| First Author | Lupieri A | Year | 2020 |
| Journal | J Cell Sci | Volume | 133 |
| Issue | 13 | PubMed ID | 32482794 |
| Mgi Jnum | J:292631 | Mgi Id | MGI:6448622 |
| Doi | 10.1242/jcs.245969 | Citation | Lupieri A, et al. (2020) A non-catalytic function of PI3Kgamma drives smooth muscle cell proliferation after arterial damage. J Cell Sci 133(13):jcs245969 |
| abstractText | Arterial remodeling in hypertension and intimal hyperplasia involves inflammation and disrupted flow, both of which contribute to smooth muscle cell dedifferentiation and proliferation. In this context, our previous results identified phosphoinositide 3-kinase gamma (PI3Kgamma) as an essential factor in inflammatory processes of the arterial wall.
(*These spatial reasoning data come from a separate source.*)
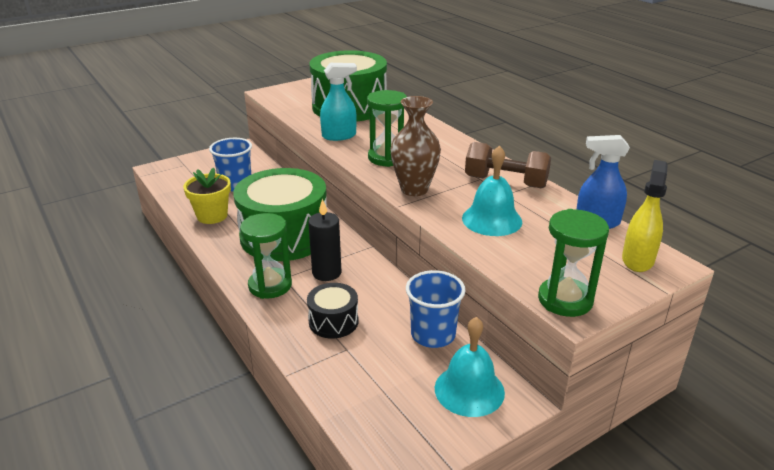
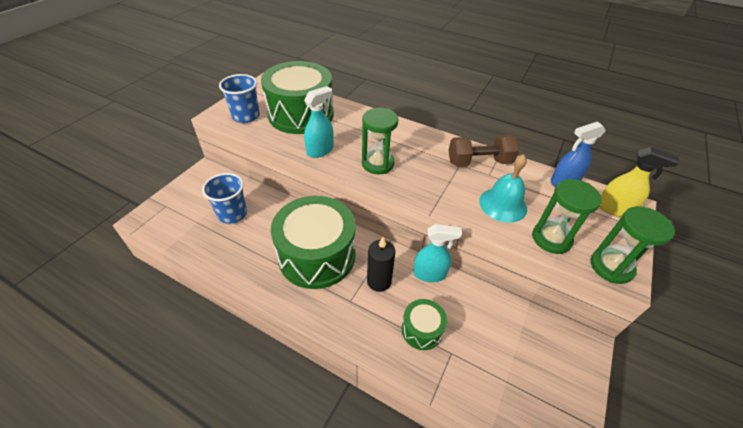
camera: 30 degrees left, 15 degrees up
(212, 216) = (238, 257): yellow flower pot -> none
(270, 285) = (346, 314): green hourglass -> green hourglass (551, 239)
(333, 321) = (422, 330): black drum -> green drum
(387, 284) = (429, 274): none -> turquoise spray bottle
(414, 189) = (426, 192): brown vase -> none
(433, 334) = (496, 309): blue cup -> blue cup (246, 116)
(469, 390) = (555, 349): turquoise bell -> none
(637, 260) = (614, 209): yellow spray bottle -> yellow spray bottle turned 120 degrees clockwise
Here, we identify for the first time a kinase-independent role of nonhematopoietic PI3Kgamma in the vascular wall during intimal hyperplasia using PI3Kgamma-deleted mice and mice expressing a kinase-dead version of the enzyme. Moreover, we found that the absence of PI3Kgamma in vascular smooth muscle cells (VSMCs) leads to modulation of cell proliferation, associated with an increase in intracellular cAMP levels. Real-time analysis of cAMP dynamics revealed that PI3Kgamma modulates the degradation of cAMP in primary VSMCs independently of its kinase activity through regulation of the enzyme phosphodiesterase 4. Importantly, the use of an N-terminal competing peptide of PI3Kgamma blocked primary VSMC proliferation. These data provide evidence for a kinase-independent role of PI3Kgamma in arterial remodeling and reveal novel strategies targeting the docking function of PI3Kgamma for the treatment of cardiovascular diseases. |